Но вот, с появлением шанса остаться в живых, спор этот обретает небывалую ответственность. Анри жаждет смерти. Он выиграл партию, он может теперь умереть, примирившись с собой, гордо. Под пытками он еще раз убедился, что мир, производящий извергов, подобных их мучителям, – нелеп, постыл, омерзителен. И когда представляется случай покинуть его незапятнанным, слишком глупо этим не воспользоваться. Благо и успокоение в том, чтобы не растерять невзначай подлинность и величие духа, достигнутые на свидании со смертью, а ведь это не исключено, раз завтра опять придется столкнуться с житейскими ловушками. Не лучше ли громко хлопнуть дверью вовремя? Но тем самым первоначальный выбор обнажает свою подоплеку: гордыня поддерживает себя заботой о сугубо личном «спасении души» и готова пренебречь делом. Героизм здесь таит в себе боязнь оступиться на следующем шаге, свобода настолько не доверяет себе, что предпочитает венчающую ее гибель дальнейшему вторжению в жизнь, где ее ждут всяческие подвохи.
Свобода самодовлеющая, героизм отчаянных крайностей, гордыня – все это в «Мертвых без погребения», в отличие от «Мух», уже поставлено Сартром под сомнение. Несмотря на участие к излюбленному своему детищу, бытийно бесприютному вольнолюбцу, писатель на сей раз не идет на поводу личных склонностей.
И не отмахивается от иной точки зрения на вещи, раз уж она попала в поле его наблюдений и он, пусть пока только со стороны, признал ее законность и даже справедливость. Кряжистый грек гораздо более чужд Сартру, чей мятущийся интеллигент, и все же за Канорисом и настоящее мужество, и настоящая правда. Он старше, его усталость копилась годами, да и пытали его беспощаднее, чем остальных.
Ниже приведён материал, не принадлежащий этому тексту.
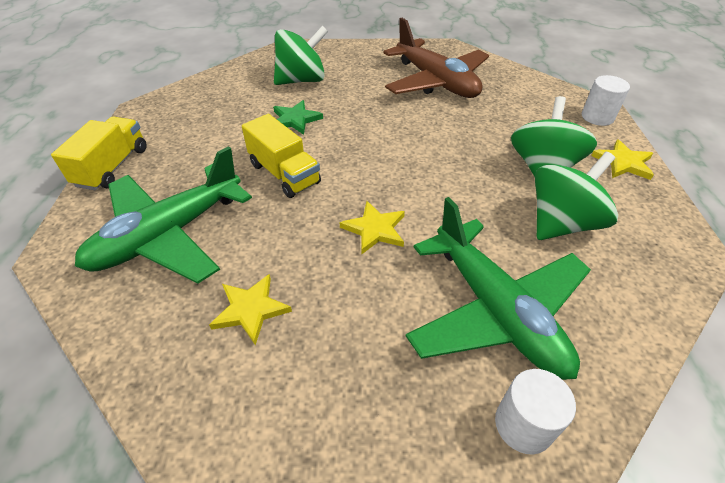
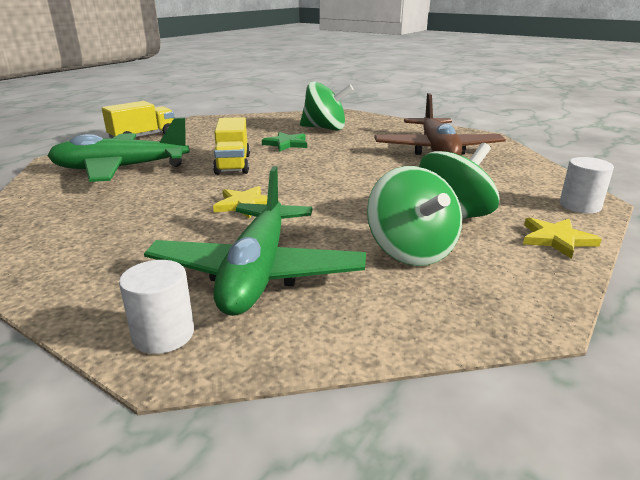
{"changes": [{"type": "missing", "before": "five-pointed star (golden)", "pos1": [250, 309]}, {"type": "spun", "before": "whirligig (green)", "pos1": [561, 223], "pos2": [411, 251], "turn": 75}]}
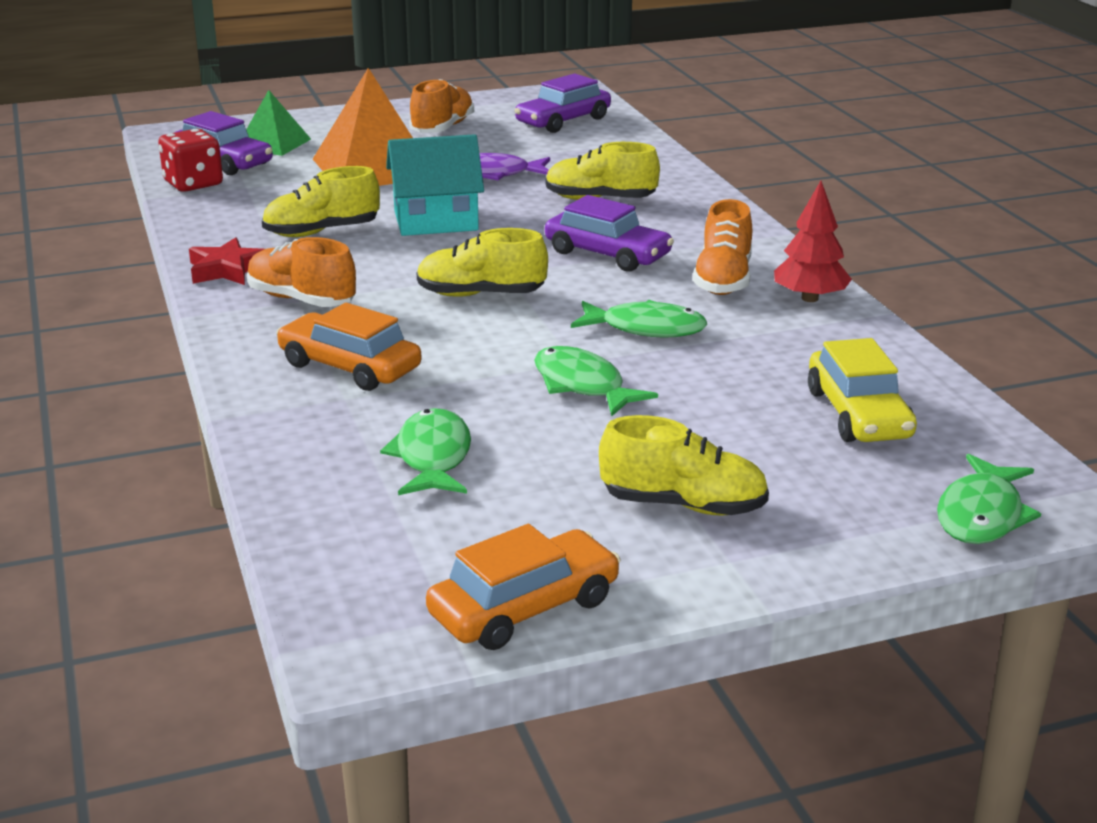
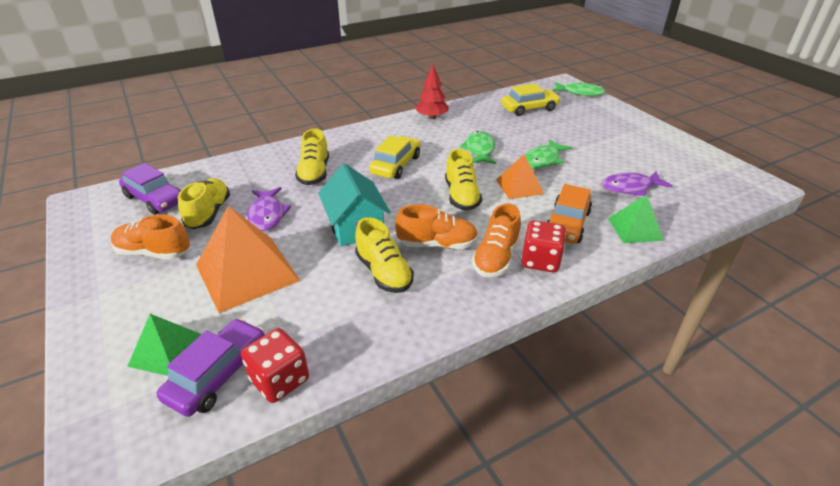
{"changes": [{"type": "missing", "before": "five-pointed star (crimson)", "pos1": [227, 269]}, {"type": "colour", "before": "fish (green)", "after": "fish (violet)", "pos1": [432, 457], "pos2": [630, 187]}, {"type": "missing", "before": "automobile (orange-coloured)", "pos1": [524, 608]}, {"type": "colour", "before": "automobile (violet)", "after": "automobile (golden)", "pos1": [607, 254], "pos2": [396, 165]}, {"type": "relocated", "before": "sneaker (golden)", "pos1": [683, 505], "pos2": [209, 213]}, {"type": "relocated", "before": "sneaker (orange-coloured)", "pos1": [723, 280], "pos2": [437, 244]}, {"type": "appeared", "after": "pyramid shape (orange-coloured)", "pos2": [519, 186]}, {"type": "appeared", "after": "die (crimson)", "pos2": [540, 261]}, {"type": "appeared", "after": "pyramid shape (green)", "pos2": [635, 229]}]}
Он вовсе не цепляется за жизнь, ему тоже легче с ней расстаться. Но он выбирает жизнь, потому что смерть поистине бесполезна, а от живого есть польза общему делу: «Незачем попусту швыряться тремя жизнями… Мы не имеем права умирать зря… Надо помочь товарищам… Надо работать. Спасение придет само собой… Если ты дашь себя убить, пока еще способен делать дело, не будет ничего нелепей твоей смерти». Довод за доводом – и в каждом не просто личная стойкость, но и зрелость мысли. Одно за другим побивает крепкий умом и духом старый подпольщик возражения собеседника, весьма поднаторевшего в хитросплетениях философствования. «Бытие-к-смерти» снова оказывается посрамленным, на сей раз в нравственной плоскости: гуманистическое «бытие-к-другим» выше, истиннее, достойнее. Оно требует от человека такой преданности долгу, такой душевной закалки и выдержки, такой мощи натуры и житейской мудрости, какие по силам личностям и в самом деле недюжинным, при всей их внешней заурядности. Скромный героизм служения труднее, но и неподдельнее героизма жестов, в первую очередь озабоченного личным душеспасением, как бы оно ни мыслилось – на христианский или обмирщенный лад.